磁性纳米团簇表面贵金属纳米粒子的分散稳定机制和催化性能研究

There are many drawbacks such as complicated synthesis process, aggregation and deactivation of noble metal nanoparticles during the catalytic transformations for noble metal based magnetic nanocomposites. Therefore, one simple method will be developed to synthesize simultaneously functional polymers and noble metal nanoparticles on the surface of magnetic nanoclusters, with amphiphilic polymer as structure-directing agent, on the basis of the oxidation / reduction reaction between functional monomers and noble metal precursors. Confinement of dispersed highly noble metal nanoparticles within functional polymer structures, could endow nanocatalysts with excellent activity and high stability, resulting from chemical immobilization of polymer functional groups and migration-limited effect of polymer chains on metal nanoparticles. In other words, it will be achieved to establish dispersion mechanism of noble metal nanoparticles on the surface of magnetic nanoclusters. Meanwhile, the nucleation and growth rates of noble metal nanoparticles and functional polymers, determining the size, morphorlogy and distribution of noble metal nanoparticles into polymer, will be controlled by tuning reaction parameters such as the kind and ammount of amphiphilic polymer, the feed ratio of monomer and noble metal precursor, the polarity of solvents, temperature and so on. As well as stabilizing noble metal nanoparticles on the surface of magnetic nanoclusters, the key goal in this study is just to synthesize the novel magnetic nanocomposite catalysts with excellent activity and high stability via a facile method, to explore structure-activity relationship between nanocoposite catalysts and catalytic performance, and to lay the practical and theoretical foundation of further controllable synthesis and catalytic application of this kind of nanocomposite catalysts.
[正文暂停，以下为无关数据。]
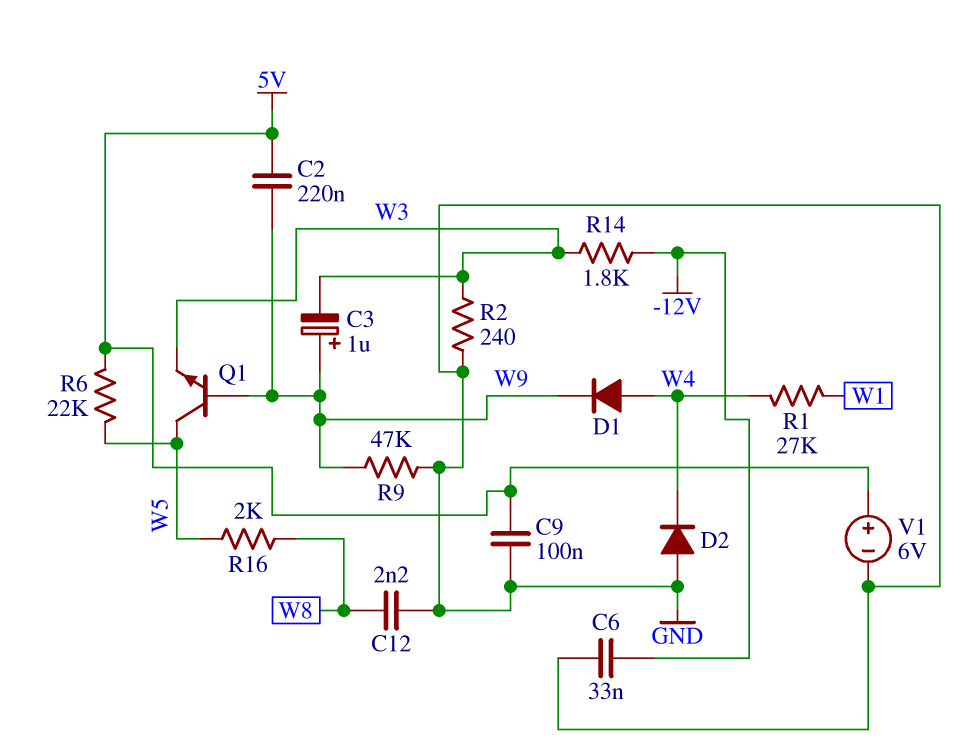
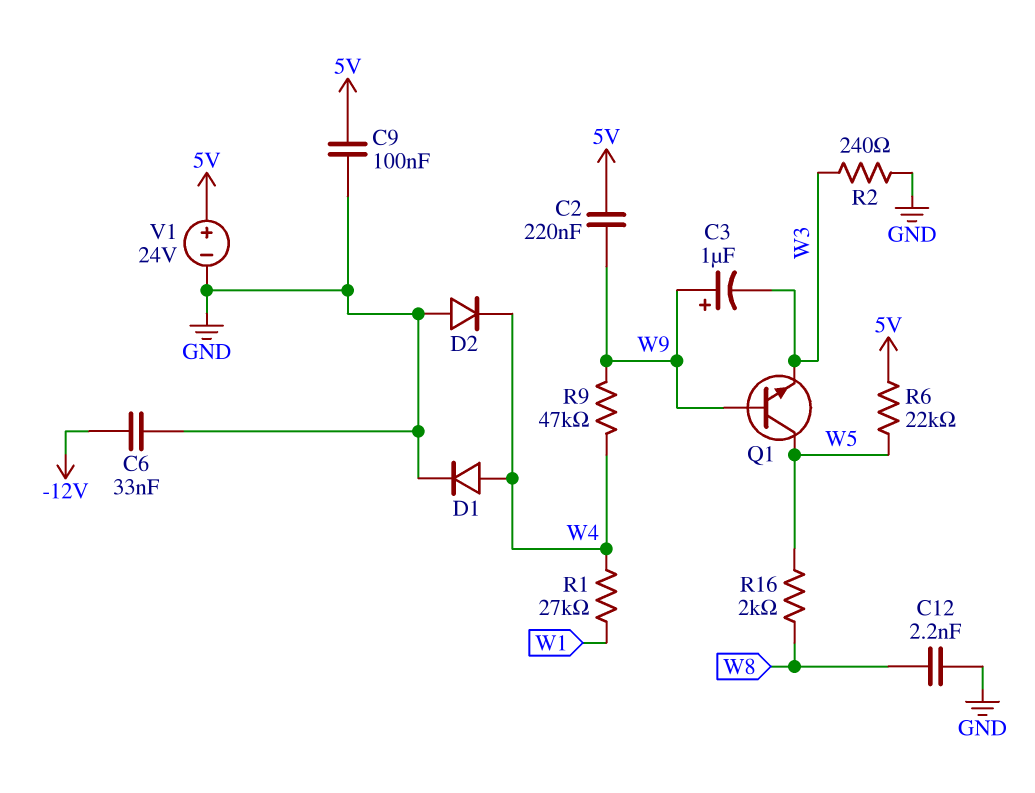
D1: diode (A W4, K W9) -> diode (A W4, K GND)
R9: 47k (GND, W9) -> 47k (W4, W9)
R14: 1.8k (-12V, W3) -> none
V1: 6V (plus 5V, minus GND) -> 24V (plus 5V, minus GND)

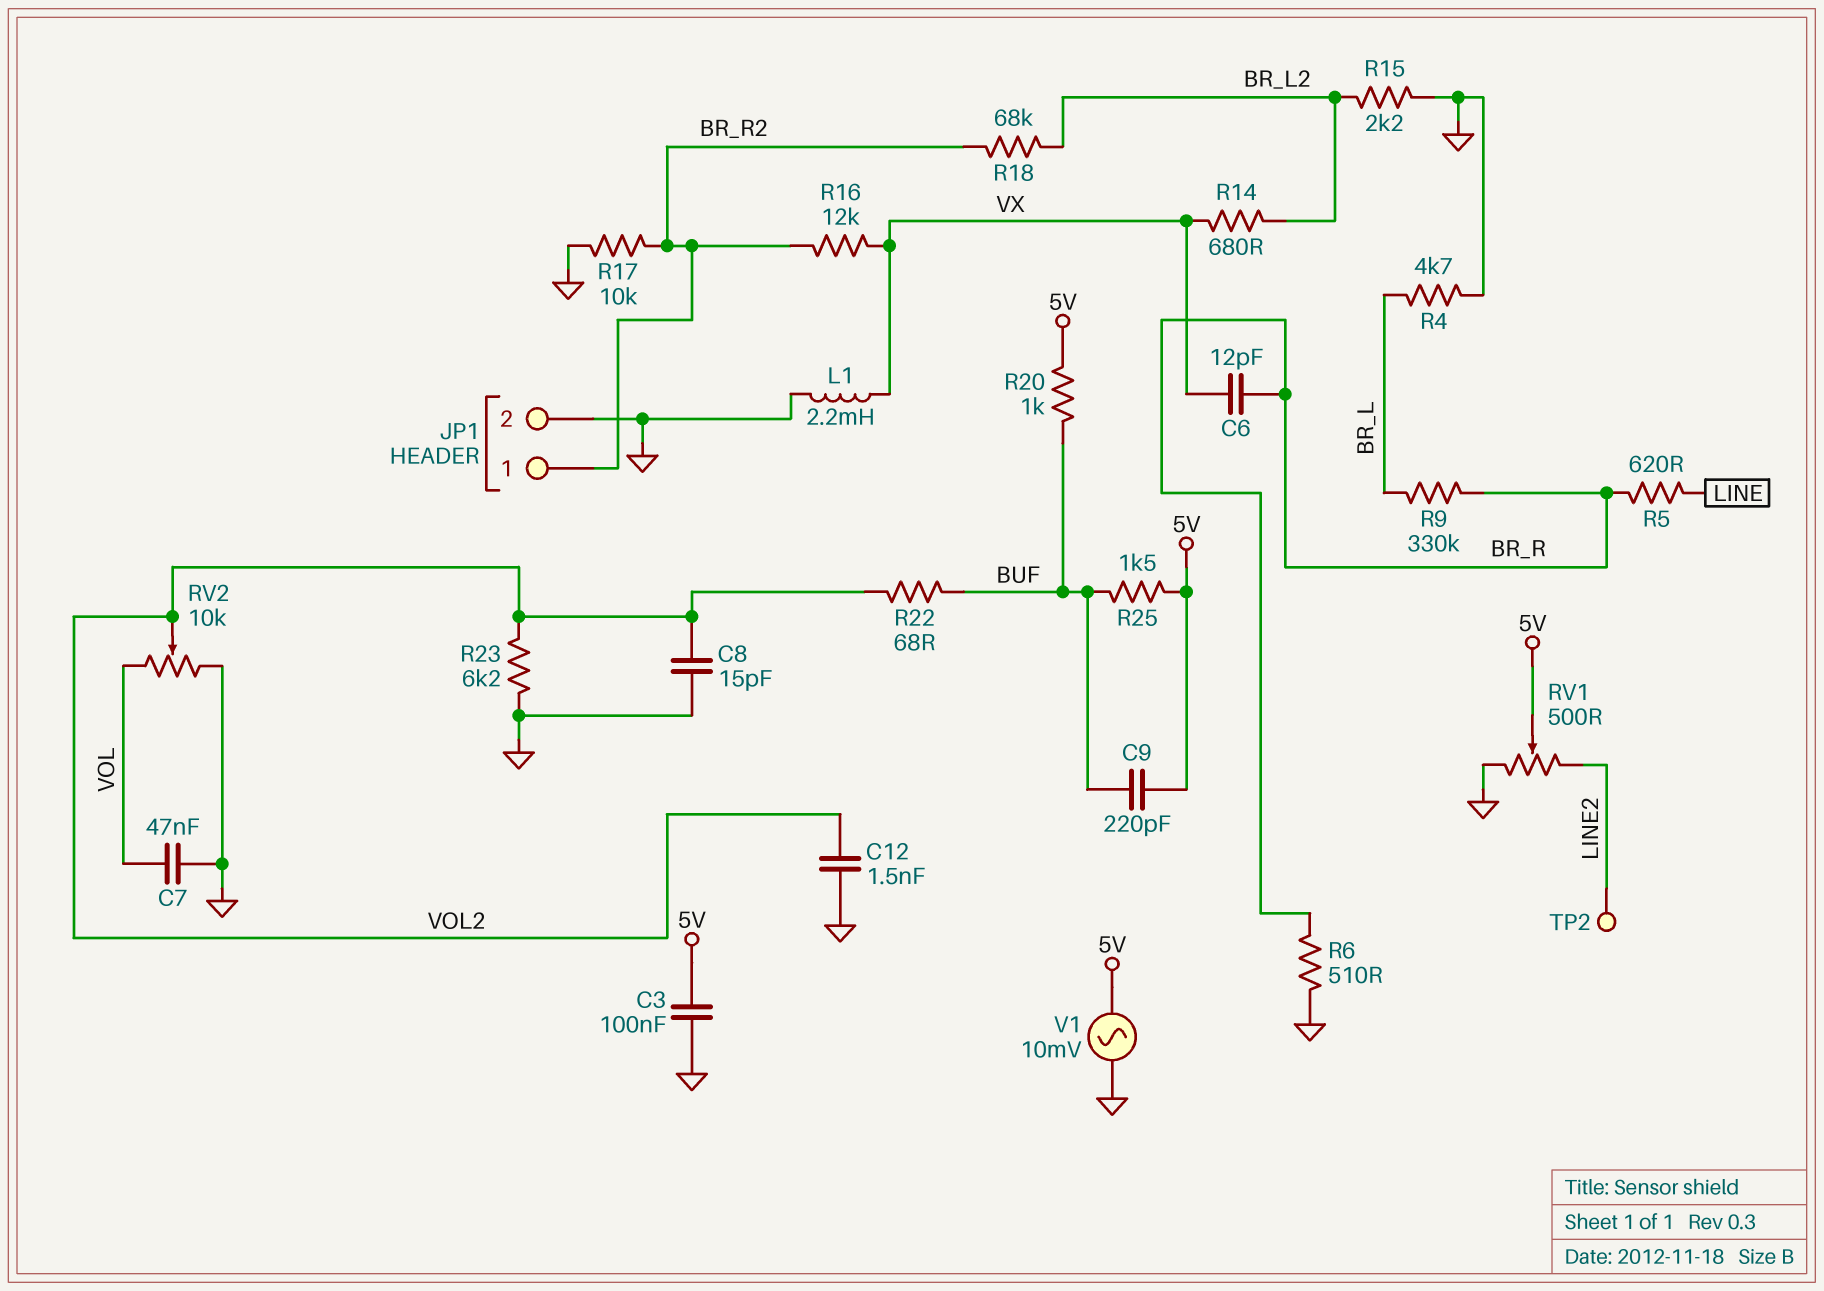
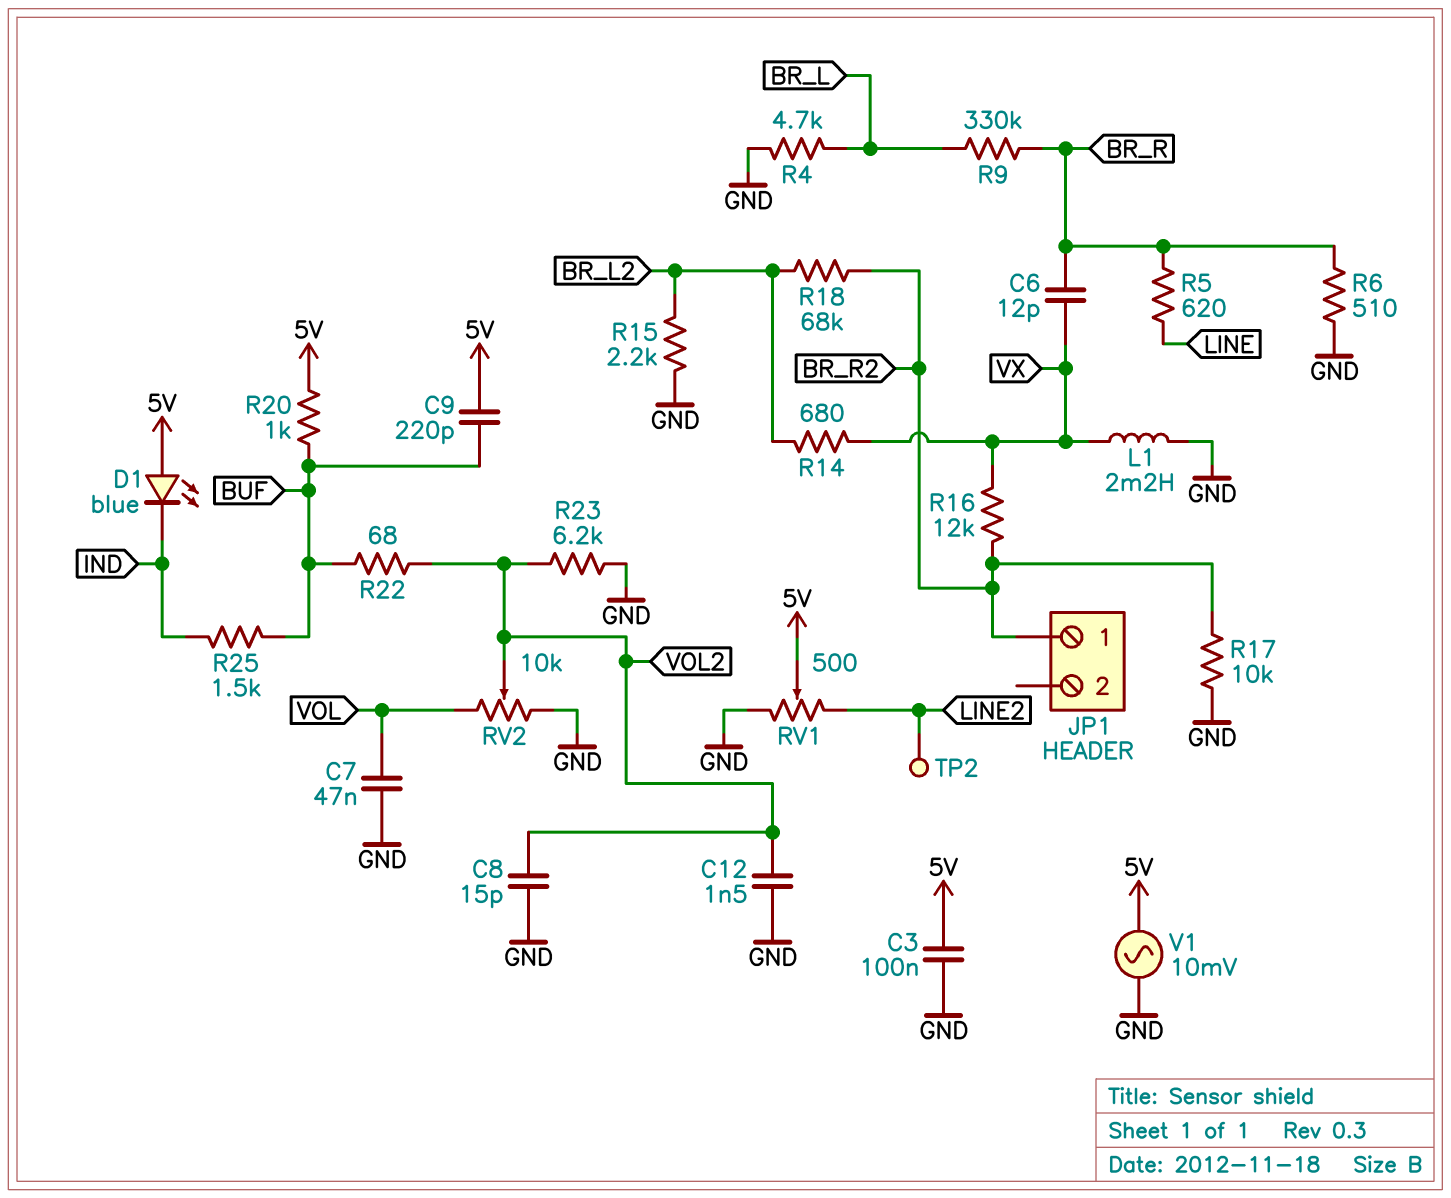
D1: none -> LED blue (A 5V, K IND)
JP1 pin 2: GND -> none
R25: 1.5k (5V, BUF) -> 1.5k (BUF, IND)

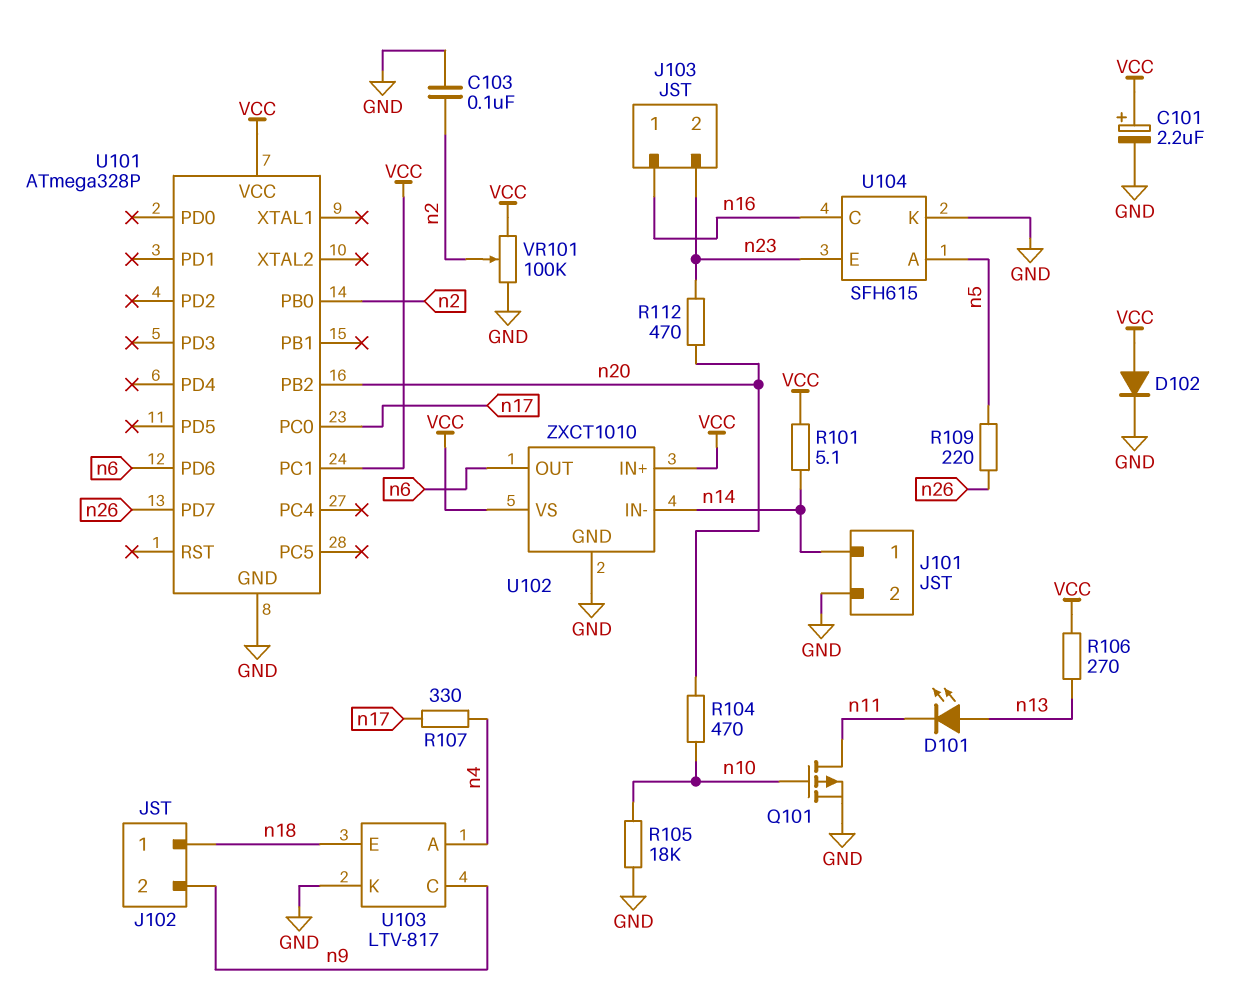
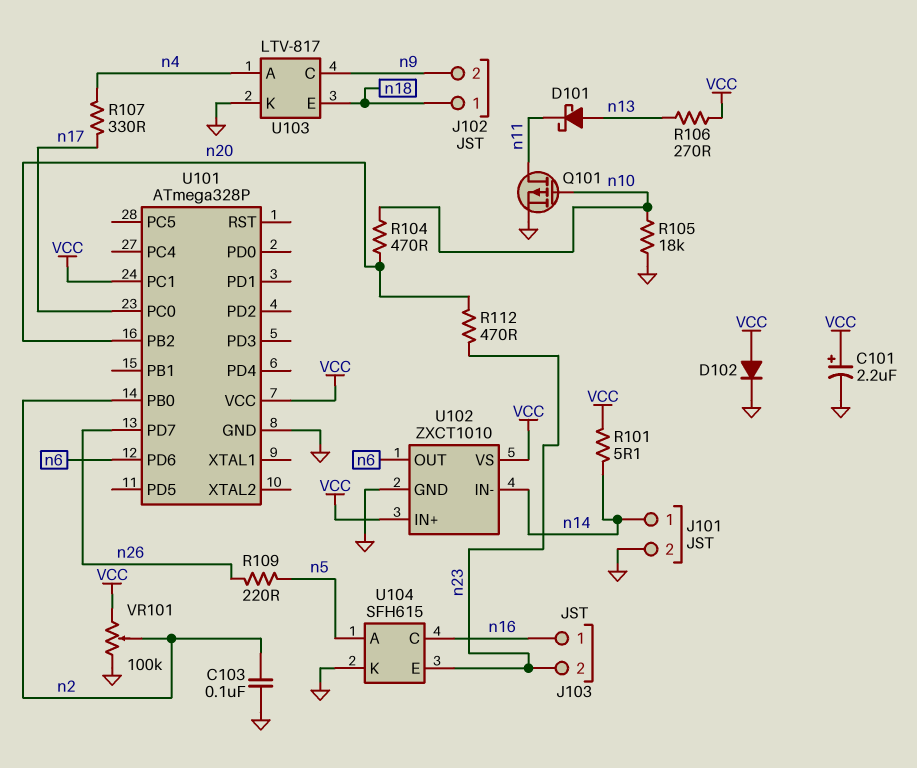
D101: LED (A n13, K n11) -> schottky (A n13, K n11)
针对贵金属基磁性纳米复合材料存在合成过程相对复杂和催化过程中贵金属纳米粒子易于团聚、失活等问题，本项目提出以两亲性高分子为导向剂，借助功能聚合物单体和贵金属源之间的氧化还原作用，在磁性纳米团簇表面同步合成功能聚合物和贵金属纳米粒子的方法。利用聚合物链官能团的锚固作用和聚合物链缠绕的限域作用，使弥散分布于聚合物结构中的贵金属纳米粒子，在催化反应过程中保持其高分散性、高活性和高稳定性，从而建立磁性纳米团簇表面贵金属纳米粒子的分散稳定机制。同时，本项目通过改变两亲高分子种类、用量，单体与贵金属源的投料比，溶剂极性，反应温度等参数调控聚合物和贵金属纳米粒子的成核和生长速率，优化贵金属纳米粒子在聚合物结构中的尺寸、形态和分布，利用简单方法实现新型高效、稳定的磁性纳米复合催化材料的可控合成，并探究纳米复合材料与催化性能间的构效关系，为拓展此类复合材料的可控合成和催化应用提供实验基础和理论依据。

针对贵金属基磁性纳米复合材料存在合成过程相对复杂和催化过程中贵金属纳米粒子易于团聚、失活等问题，本项目以开发高效贵金属基磁性限域催化剂，建立磁性纳米团簇表面贵金属纳米粒子的限域稳定机制为目标，进行了深入研究。首先，基于导电聚合物单体和贵金属源之间的同步还原氧化还原反应，在四氧化三铁纳米团簇表面一步构建了导电聚合物和贵金属纳米粒子，合成了“核-卫星”结构Fe3O4@Ppy/Pd磁性空间限域催化剂和核壳结构Fe3O4@PEDOT/Pt/Pd双金属磁性空间限域催化剂，表现出良好活性和稳定性，简化了磁性限域催化剂的合成工艺，基于功能聚合物对贵金属纳米粒子的配位作用和缠绕限域作用，初步建立了磁性纳米团簇表面贵金属纳米粒子的限域稳定机制。其次，考虑到聚合物载体在催化过程中可能被强溶剂或强碱所破坏，从而降低磁性限域催化剂的稳定性，本项目进而提出将聚合物载体热解实现其热交联或者部分碳化，提升其耐溶剂和耐碱性。基于导电聚合物PEDOT和氨基酚醛树脂的热解过程，分别得到了“摇铃”结构Fe3O4@Void@Thermally crosslinked PEDOT/Pt磁性空间限域催化剂和 “摇铃”结构Fe3O4@Void@N-Carbon@Au@N-Carbon，进一步增强了磁性限域催化剂的稳定性，拓展了其应用范围。再次，将贵金属纳米粒子空间限域于载体中有利于增强其稳定性，却降低了反应底物与活性中心的碰撞几率，降低了其催化活性，本项目进而提出构建“摇铃”结构磁性空间限域催化剂，如“摇铃”结构Fe3O4@Void@P(4VP-DVB)/Au、Fe3O4@Void@Thermally crosslinked PEDOT/Pt、Fe3O4@Void@N-Carbon@Au@N-Carbon，“摇铃”型级次结构Fe@SiO2/Ni等磁性空间限域催化剂等，反应底物可通过中空壳层双向扩散向弥散分布于壳层结构中的金属纳米粒子，提高反应底物与催化活性位点的碰撞几率，从而增强其催化活性。这为磁性空间限域催化剂的可控合成和催化应用提供了实验基础和理论依据。